Mike Huckabee plays an "aw shucks" nice guy who just happens to have bone-ignorant opinions on social issues for most campaign stops, but make no mistake, his recent speech at a gathering of Christian conservatives demonstrated that his opinions on abortion are born more out of mean-spiritedness than homegrown ignorance. His statements were a perfect storm of all sorts of hard-right hobby horses.
"Sometimes we talk about why we're importing so many people in our workforce," the former Arkansas governor said. "It might be for the last 35 years, we have aborted more than a million people who would have been in our workforce had we not had the holocaust of liberalized abortion under a flawed Supreme Court ruling in 1973."
But this column is not about Mike Huckabee's views. Most of the surprise at his statements comes from the astonishment that he made them in public, not at what he believes. This column is about why abortion can't fairly be considered a "single issue" issue, as it's commonly treated, and how it's better characterized as a Trojan Horse for a whole host of right wing-nuttery that has trouble breaking into the mainstream, precisely due to the nuttery factor.
Or actually, the better metaphor might be the video game Katamari Damacy, a game where you play this little dude who rolls up all sorts of things, from candy to toys to pets to cars to people, into a big ball of crap. Trust me, it's more fun than it might seem at first glance. Because a lot of otherwise rational people both have issues with female sexuality and with the sense that abortion is icky, anti-choicers have a sense that abortion is their sticky issue that will get people's attention, and then they can roll up all sorts of other issues into it like it's an abortion katamari. Sometimes they fail at keeping people's attention, and sometimes their radical ideas about banning contraception will just turn people off, but they succeed often enough that it's worth paying some attention to what right wing hobby horses they're trying to attach to the abortion issue. Huckabee's little comment points to some.
The swarthy menace from the South. Irate that someone is speaking Spanish to a friend in front of you in line at the grocery store and you can't understand what he's saying? Blame the sluts of America for the dent in your eavesdropping opportunities. If fornicating women just took their baby-punishment like the good Lord intended, the thinking goes, then we'd have a hefty bastard population to fill our cheap labor needs and wouldn't have to "import" Mexican nationals to do it.
It's hard to gauge how well this idea will go over with the general public. People can be whipped into a racist frenzy fairly easily, on occasion. However, most people probably will not cozy up to the argument that they should have more kids than they can afford to drive down wages, just so that everyone in their family can enjoy the pleasures of sleeping six to a bed.
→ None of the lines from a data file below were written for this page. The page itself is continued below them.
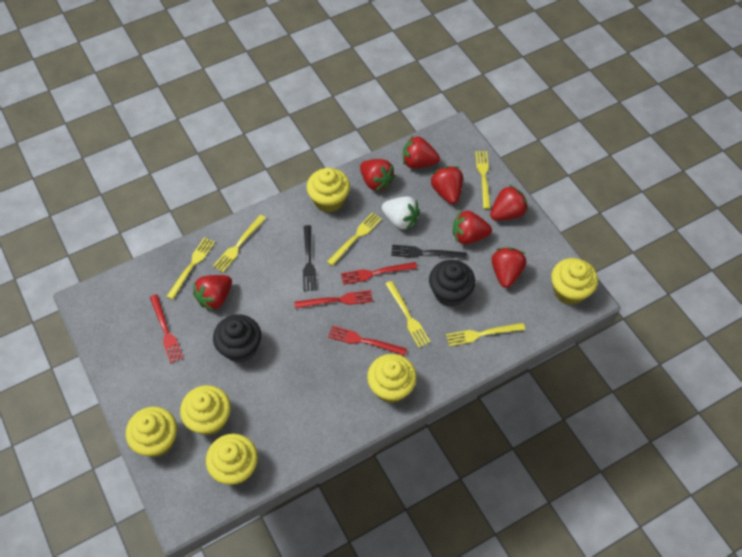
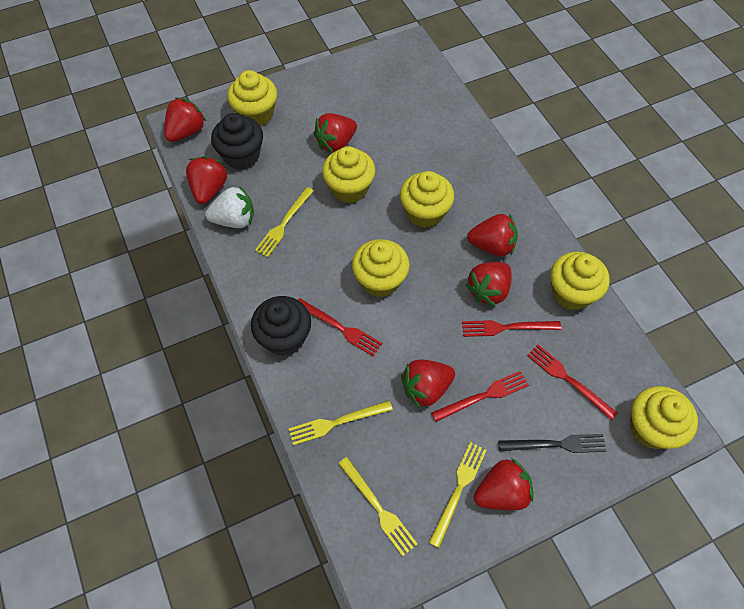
black fork: 2 -> 1
yellow fork: 6 -> 4

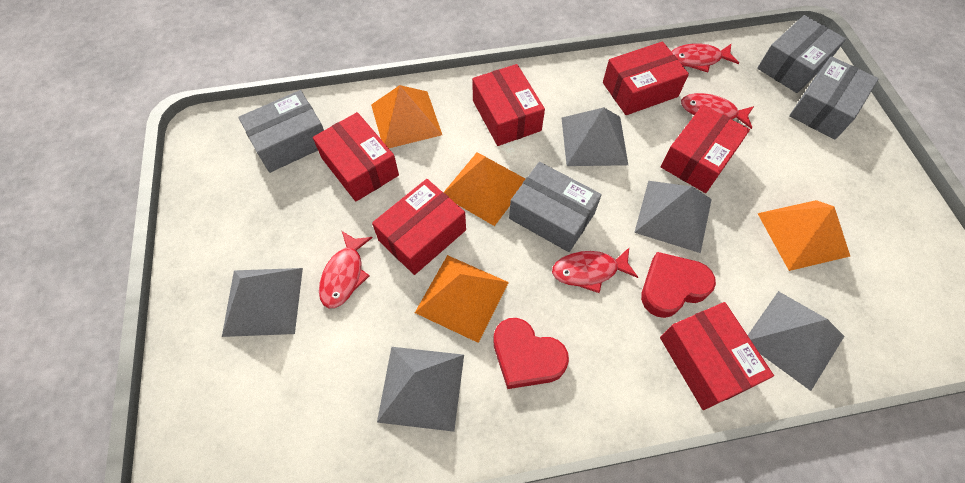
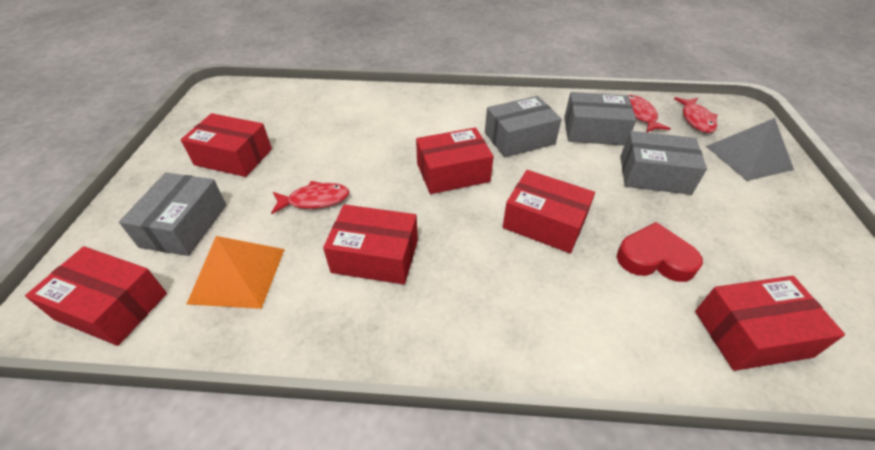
grey pyramid: 5 -> 1
orange pyramid: 4 -> 1
red fish: 4 -> 3
red heart: 2 -> 1

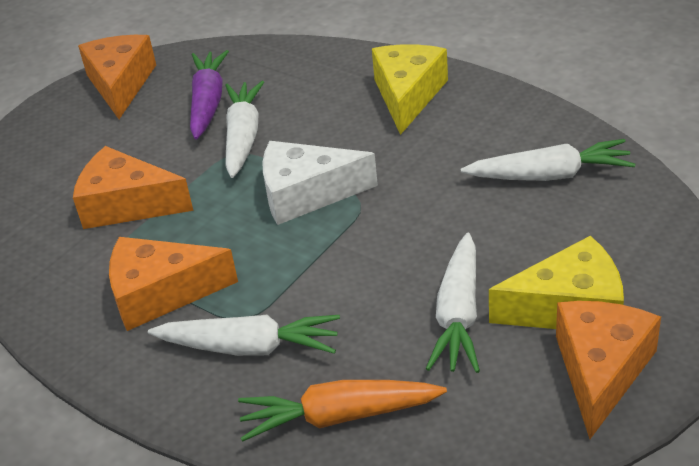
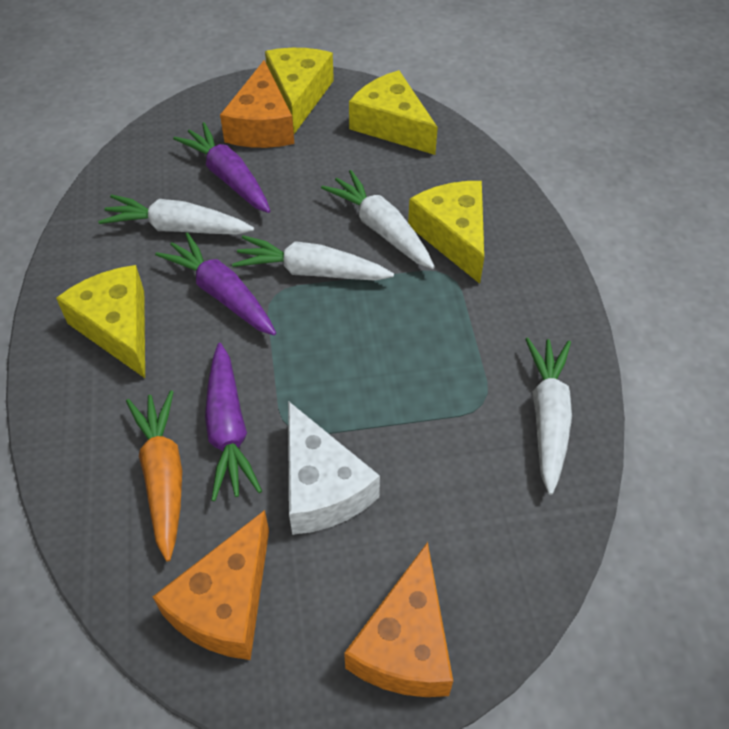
orange cheese: 4 -> 3
purple carrot: 1 -> 3
yellow cheese: 2 -> 4

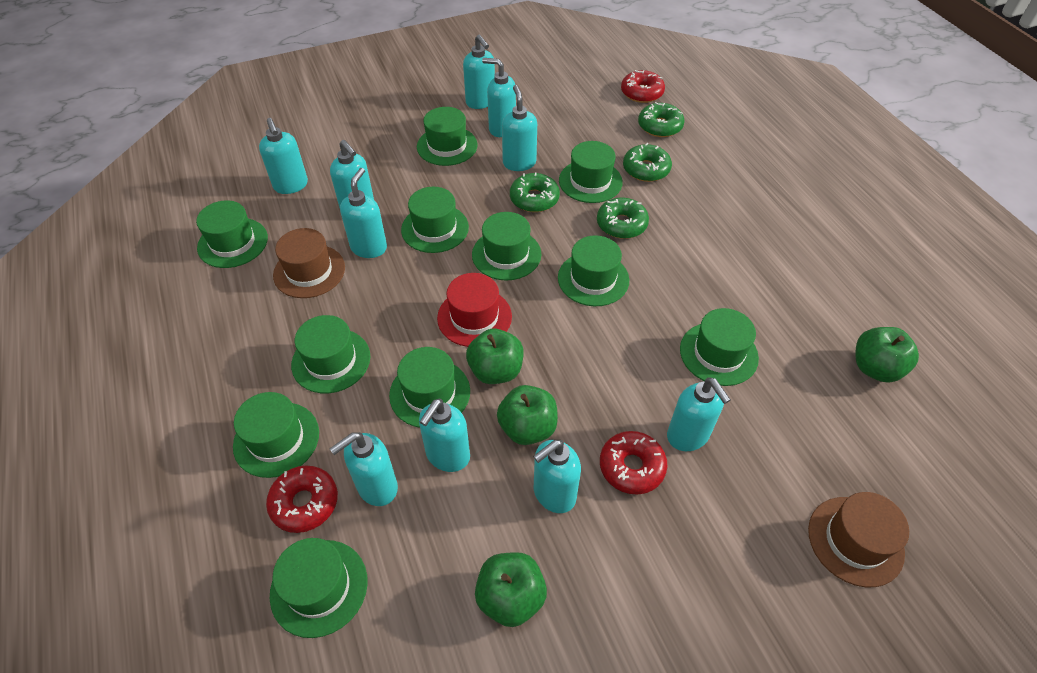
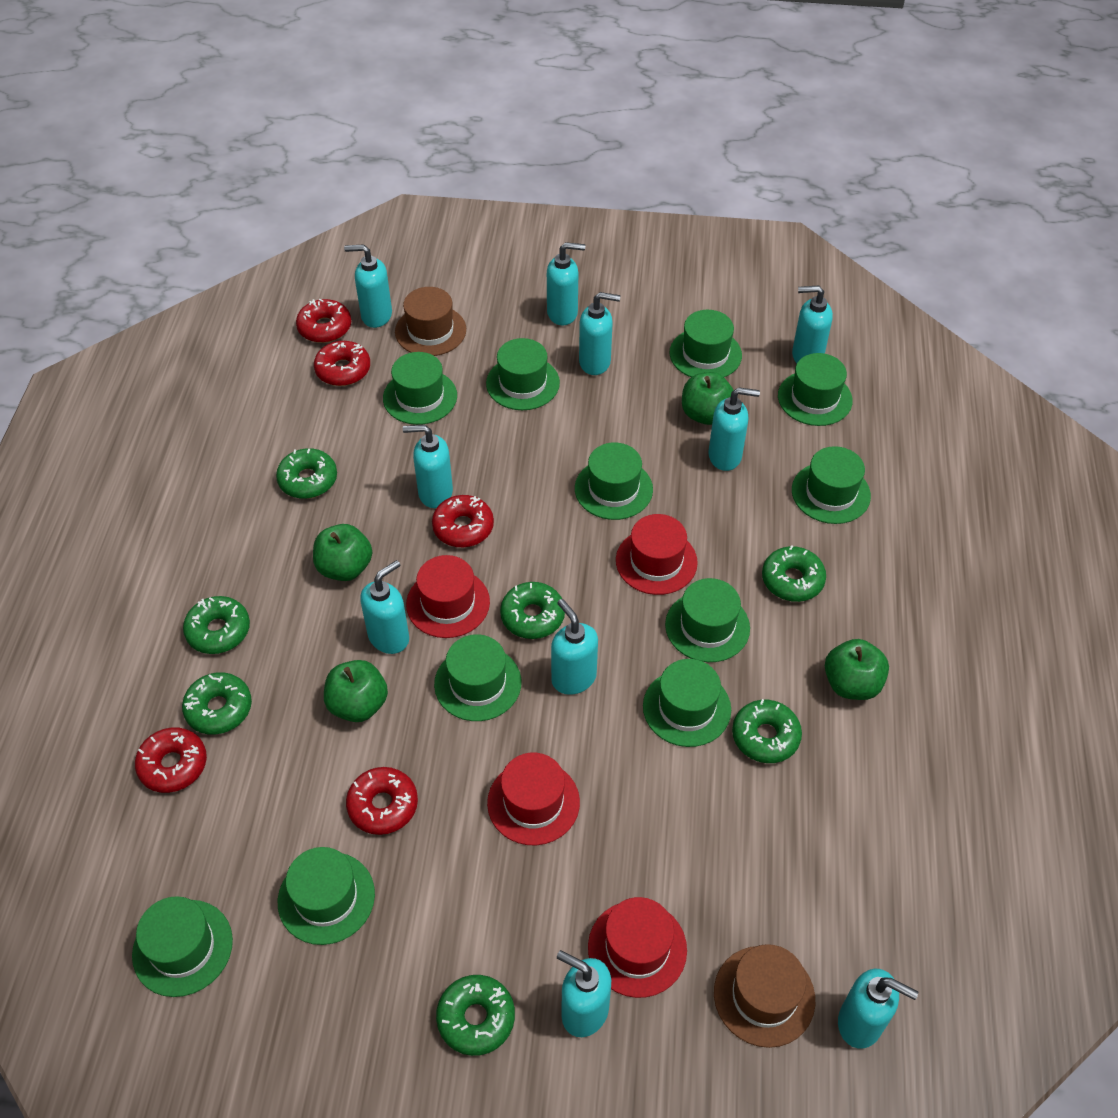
green donut: 4 -> 7
red donut: 3 -> 5
red hat: 1 -> 4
Maybe it would work better if they were reminded that six to a bed supplies the warmth you can't buy in utilities with your brand spanking new $5-a-day wages.
What Holocaust? The Religious Action Center of Reform Judaism has a good FAQ sheet on why the constant invoking of the Holocaust as a point of comparison to abortion is so insulting and wrong-headed. Calling abortion a "holocaust" has a twofold purpose, the first being that it implies that 1/3 of American women are genocidal towards their own offspring (not sure how that is supposed to work, but maybe if you think men make babies by themselves and just leave them hanging out in wombs, it makes more sense). The second and also relevant point is that it makes Nazis look like sweet, cuddly teddy bears compared to the whores of America who wish to control their own fertility. And while it's not strictly Holocaust denial, it's close enough to it.
It's hard to understand why so many right wingers see the allure of minimizing the atrocities of the Nazis, but it's worth noting that the Nazi regime was "pro-life," i.e. anti-abortion, and used roughly the same line about how we need to make more of us and have less of them that appeals so strongly to the people raising the connection between abortion and illegal immigration. The appeal of imagining that fornicating American women are worse than Nazis might be a way of reconciling some of those unpleasant comparisons.
Liberals are the real bad guys. A common right wing tactic to distract from their racism is to point to liberals and claim that they're the real racists, that liberal attempts to address poverty are a secret conspiracy to get poor black people dependent on eating and housing, so that we can control them to do our bidding, and that affirmative action programs are secret attempts to hurt black people by LOOK A PONY!
Yeah, the tactic doesn't work very well, but it's hoped that abortion will make the ridiculous story stick. After all, black women get abortions and maybe if you wave your hands hard enough, you can make people believe that liberals are making them do it at gunpoint. A story about how black women are being deprived of the opportunity to be treated like ambulatory wombs doesn't strike me as anything but another stripe of racism, as does the idea that black people are dumb enough to buy the idea that right wingers want to ban abortion out of anti-racist sentiment. One is forced to conclude that the "black genocide" story is one white conservatives tell themselves to give themselves a boost of moral superiority, but that it doesn't really translate into any kind of mainstreaming of their ideas.